Good find! I should add that I found an archive of the full statement that Perkins made, and the overall context is less helpful, since he subsequently adds:

"It can also be said that every campaign that’s ever been run in any of our published settings has its own canon. Your version of the Forgotten Realms has its own canon, which doesn’t make it any less valid than anyone else’s version. Elminster might be a lich in your Forgotten Realms campaign. Elminster might be a miniature giant space hamster in mine—both are acceptable and awesome."

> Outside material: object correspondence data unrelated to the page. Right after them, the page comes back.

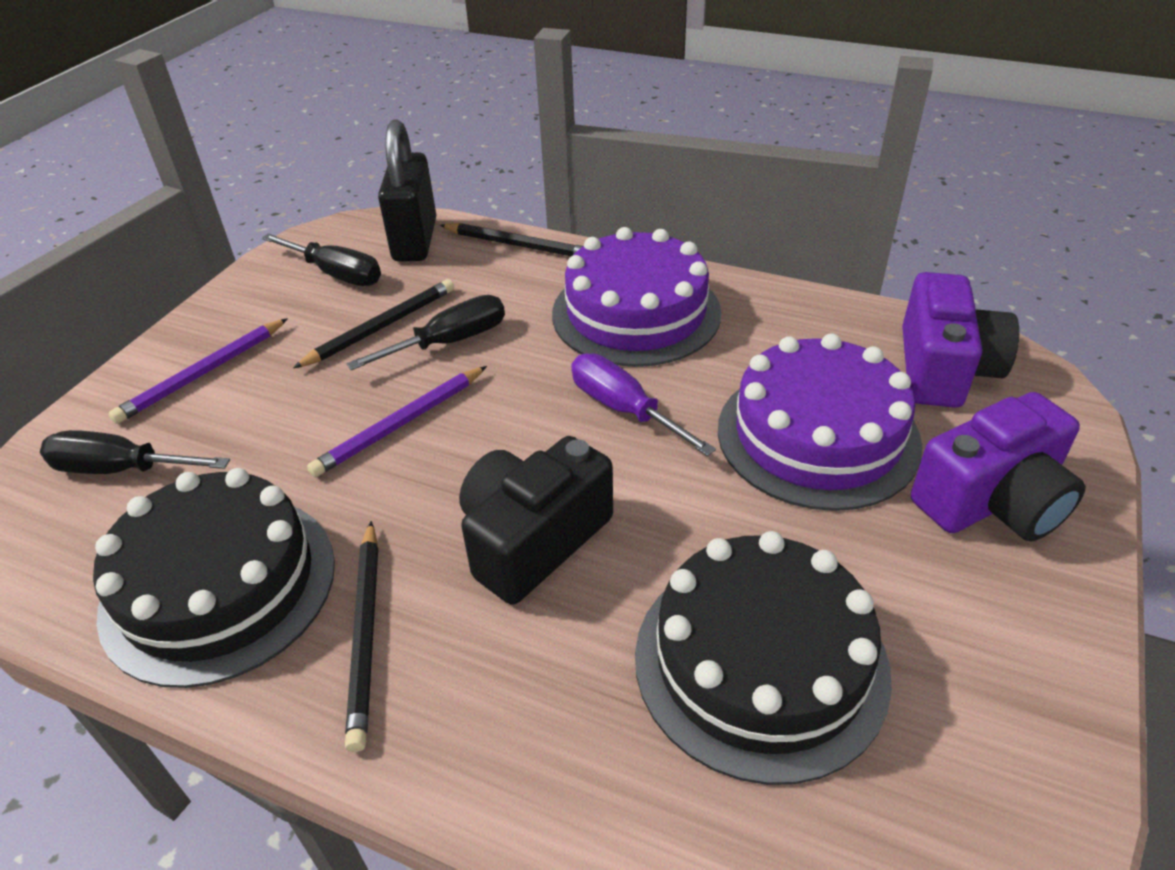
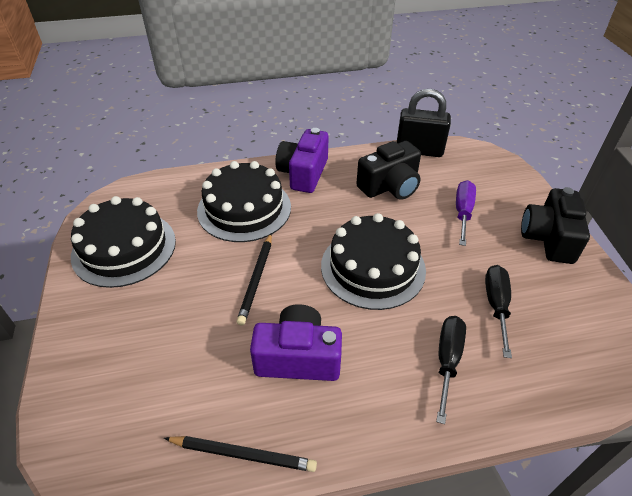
black cake: 2 -> 3
black camera: 1 -> 2
black pencil: 3 -> 2
black screwdriver: 3 -> 2
purple cake: 2 -> 0
purple pencil: 2 -> 0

So he's basically saying that everything is its own canon, separate from everything else. Which is certainly true in terms of practicality for how people run their home games, but strikes me as missing the point regarding why people care about the entire concept of "canon" to begin with.
He’s objectively correct though, which is exactly why I say canonicity doesn’t really make sense in the context of an RPG.
 


I swear there’s some lore in an official 5e book that mentions that Fiends don’t really experience gender in the way humans do and that their relationships function differently from ours. I think it lists Belial and Fernia as an example. I could be remembering wrong, though.
 

I swear there’s some lore in an official 5e book that mentions that Fiends don’t really experience gender in the way humans do and that their relationships function differently from ours. I think it lists Belial and Fernia as an example. I could be remembering wrong, though.
You are probably thinking of this boxed text from Mordenkainen's Tome of Foes:
Mordenkainen's Tome of Foes said:
DEVILS AND GENDER

To a devil, gender is insignificant. Devils can’t create new life through physical means; a new devil comes into being only when a soul is corrupted or claimed in a bargain, and the gender of the mortal that provided the soul is immaterial. Devils that represent themselves to mortals are likely to adopt an appearance (including an apparent gender) that conforms with what those mortals believe to be true. Gender (and the assumptions that mortals make about it) is just another tool for devils to use to get what they want.

Devils that are known to and named by mortals often accept the gender assigned to them, but they aren’t bound by that label. Stories of the Lords of the Nine told by mortals might speak of Glasya as Asmodeus’s daughter and Belial as Fierna’s consort, but such expressions can’t encompass the complexities of the strange relationships formed by beings of immortal evil.
 

Given how clumsy WotC can be with delicate matters, and the specific moment in time, I'm comfortable with just tossing major dimorphism and single-sex creatures with human-like secondary characteristics. It will empower more than it will dilute, and we can look at where the world is in a decade to see if the lack of dimorphism is still helpful to anyone.

I would always prefer to ADD rather than REPLACE. Expand rather than simplify. Maybe every previous marilith version is equally accurate, and they come in even more varieties than mortal humanoids do. Perhaps some have snakey arms and coils like a centipede, while others look like a bunch of mortals smashed and twisted together like clay figures.